An abstract class is one that exists for other classes to inherit from. You cannot create instances (objects) of abstract classes but can derive (inherit) from them. Classes that are derived from abstract classes from which objects can be created are known as concrete classes. Ada95 provides direct support for Abstract classes and operations through the use of the keyword Abstract.

Associations

Associations are structural relationships among instances of a class. Given an association connecting two classes, you can navigate from an object of one class to an object of another class. Graphically (in UML) an association is rendered as a solid line connecting the same or different classes.

In Ada, associations are typically implemented as record components. The actual implementation of an association depends on whether the association is specified as composition or aggregation and how the association has been named.

Composition

Composition is implemented using the type associated with the class that is the 'part'. Depending on the multiplicity, the relationship will be implemented either directly or through a container.

Aggregation

Aggregation is implemented through Ada95 access types that designate the class which is the 'part'. Again, the actual implementation will depend on the multiplicity specified for the association. Normally, access types are declared in the same library unit that defines the type for the class, this ensures that one access type is declared, even if the 'part' class participates in many different associations.

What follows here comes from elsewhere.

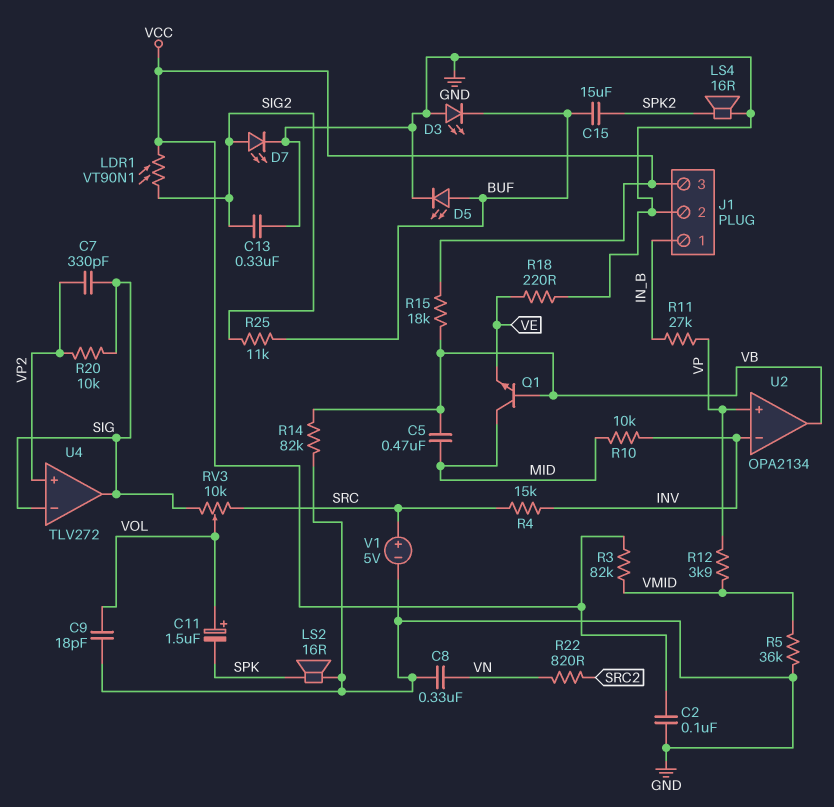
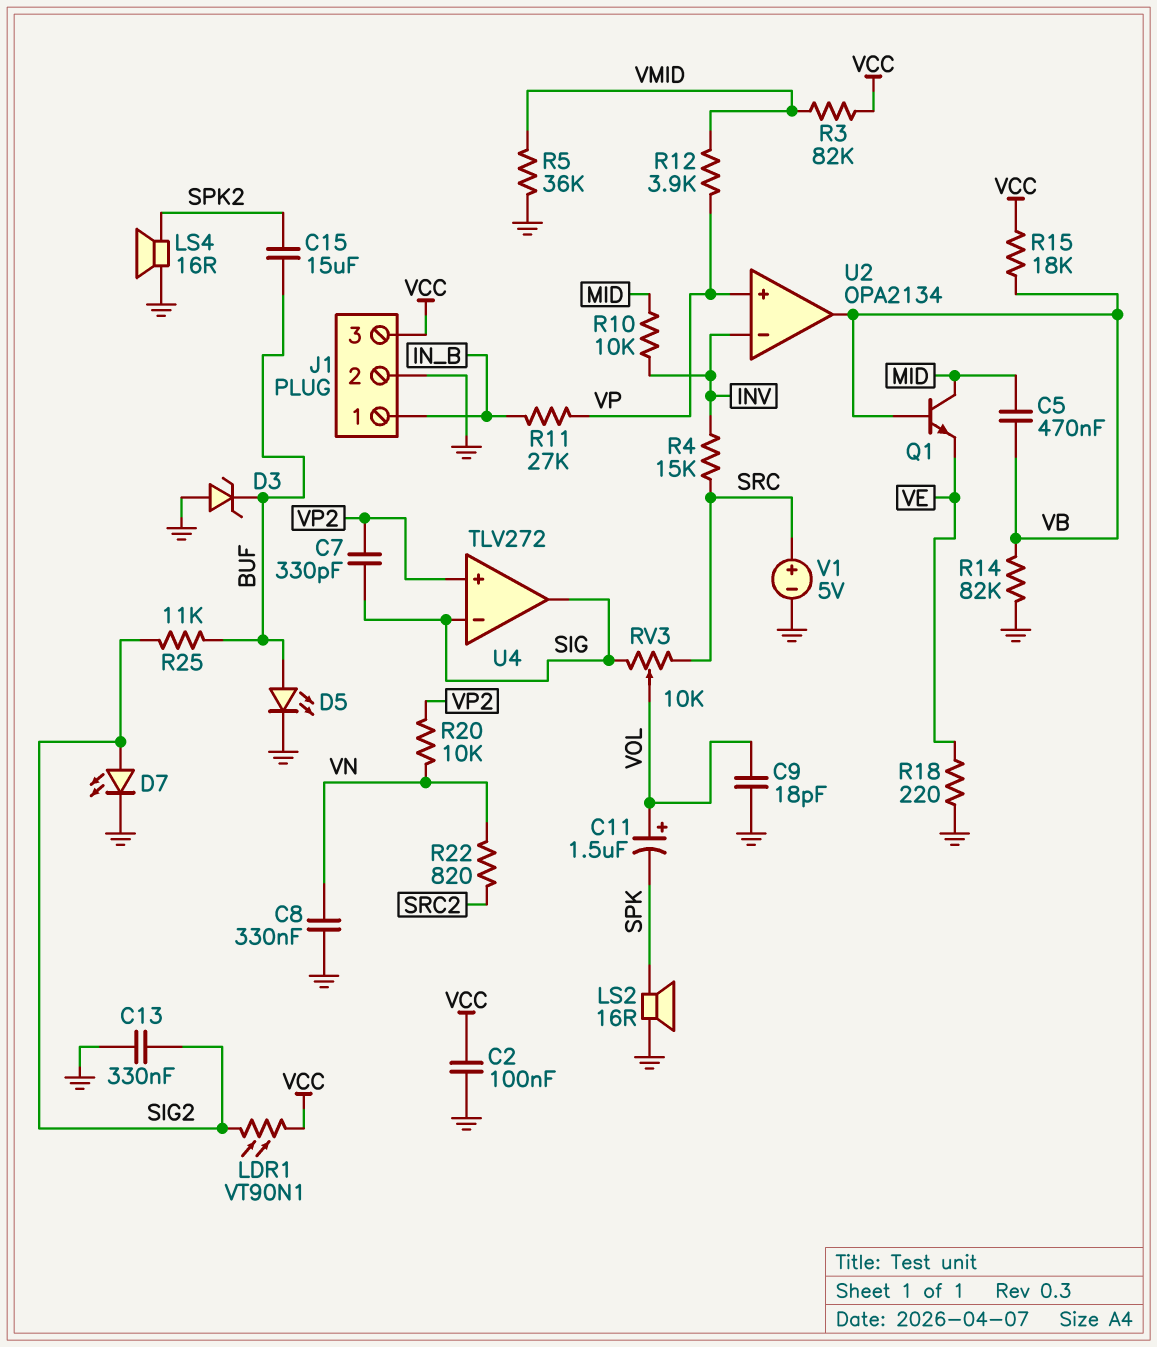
D3: LED (A GND, K BUF) -> zener (A GND, K BUF)
R20: 10k (SIG, VP2) -> 10k (VN, VP2)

An alternative method of implementing a multiplicity of greater than one is through the use of a discriminated record, where the discriminant represents the number of instances currently associated. If the multiplicity was exact, thc array bounds would be static and therefore an access type would not be required.

Template Classes

A template class is the description of a set of classes and can have one or more formal parameters, shown in the dashed box in the top right hand corner. A class can instantiate a template class by binding to the formal parameters, the parameters passed are known as the actual values. Objects cannot be created from template classes, i.e. a template class is not a directly-usable class, it is a class from which other classes are created.

Template classes are graphically represented as a normal class with a small dashed rectangle on the upper right-hand corner of the rectangle for the class, The dashed rectangle contains a parameter list of formal parameters for the class.

The template class is implemented as a type declared in a generic library package. The formal parameters of the class specify the generic formal parameters. The class attributes define the record components in the tagged typo (if tagged implementation is being adopted) and the operations are implemented as primitive operations on the tagged type declared in the generic package specification.

Using generics, the binding class is a library level generic instantiation. The actual parameters are taken from the binding class specification. Bound classes are fully specified by the template to which they are binding, therefore the instance of the binding class provides all the types and operations specified by the template class.

The Subclasses am also implemented as tagged types declared in a generic library package. However, there are two possibilities to consider:

1 The subclass is not implemented as a child package of the base class. The subclass must import the base class package as a generic formal parameter.

2 The subclass is implemented as a child package of the base class. The formal parameters only include the new parameters specified by the subclass. The subclass has direct visibility into the base class and can therefore see the types declared in its specification and therefore does not need it passed as a formal parameter.

Concurrency

Concurrency refers to speeding up the execution of a program by dividing the program in multiple fragments (tasks) that can execute simultaneously. These tasks can execute on a single processor or across multiple processors. A program that is executed across multiple processors should execute faster than it would using a single processor. Concurrency specifies multiple threads of control executing simultaneously and independently. However, Co-ordination is required when concurrent activities converge or interact.

In the UML, you model each independent flow of control as an active class (object) that represents a thread or process that can initiate control activity.

Active classes are implemented using Ada95 task types, with the following rules-.

* The type that represents the class contains the class attributes and a task that represents the active element

* The guarded operations are transformed into entries on the task type

* For each visible guarded entry, a procedure is declared in the visible part of the package that declares the task type and an entry is declared in the task type. The procedure has the same signature as the entry, except the procedure has an additional parameter that designates the object being operated on. The body simply calls the corresponding entry.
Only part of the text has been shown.